Hemorrhagic shock/reperfusion (HS/R) followed by sepsis triggers systemic microcirculatory disturbances that may induce multiple organ failure. The present study evaluated the effects of HS/R and cecal ligation and puncture, followed by necrotic cecal resection/peritoneal lavage (REL) on leukocyte-endothelium interactions at the mesentery. Eighty-one anesthetized Wistar rats (200-250 g) were randomly assigned to a first injury: (1) control-HS-no hemorrhagic shock/no reperfusion group, (2) HS/blood-HS/R with 25% shed blood, and (3) HS/blood + LR-HS/R with 25% of the shed blood + lactated Ringers solution, 3x shed blood volume. Twenty-four hours post-HS/R, animals were submitted to cecal ligation and puncture and, 24 h thereafter, to REL. Leukocyte-endothelium interactions were assessed by intravital microscopy and intercellular adhesion molecule (ICAM) 1 and P-selectin expression by immunohistochemistry.
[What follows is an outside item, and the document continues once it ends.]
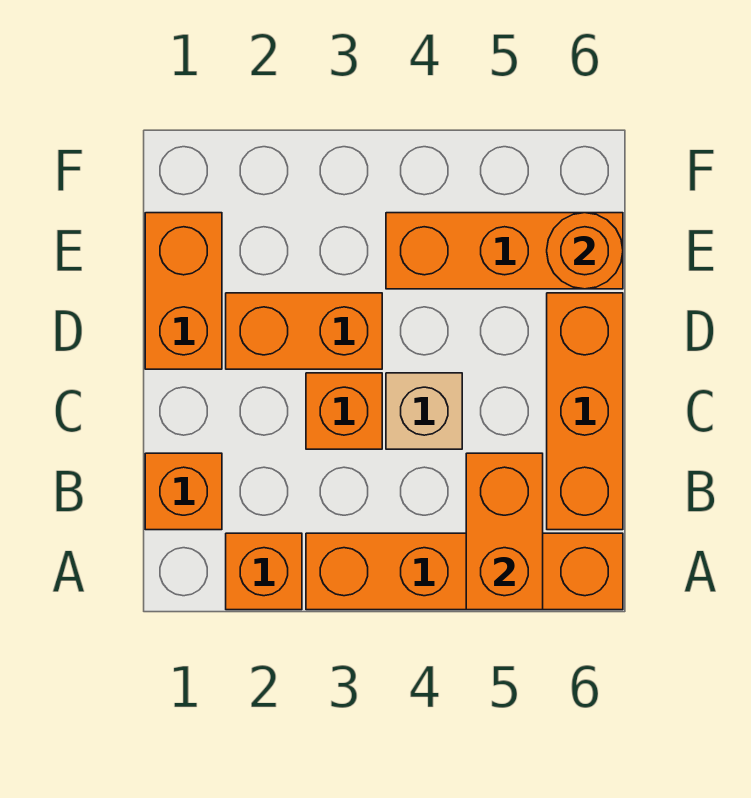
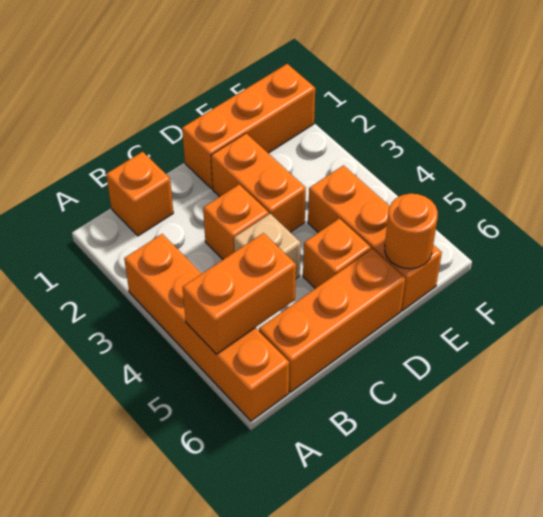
orange brick A2 level 1 -> orange brick D5 level 1
orange brick D1:E1 level 1 -> orange brick D1:F1 level 1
Lungs were observed for ICAM-1 expression and neutrophil infiltration. Single and double injury induced significant increases in rolling (similar to 2-fold), adherent (similar to 5-fold), and migrated leukocytes (similar to 7-fold); ICAM-1 expression (similar to 1/2-fold), and P-selectin expression (similar to 1/2-fold) at the mesentery compared with control-HS group. REL normalized leukocyte-endothelium interactions at the mesentery in single-inured animals. However, in double-injured rats, adherence and migration of leukocytes decreased but did not normalize. Similar results were observed on ICAM-1 expression and neutrophil infiltration in the lungs from these animals. In conclusion, the current in vivo observation of the mesenteric microcirculation after a double injury followed by REL is a suitable model for the systematic evaluation of the inflammatory reaction at local and distant sites. In addition, data presented herein emphasized the importance of surgical removal of the septic focus in controlling the otherwise lethal sepsis-induced multiple organ dysfunction syndrome.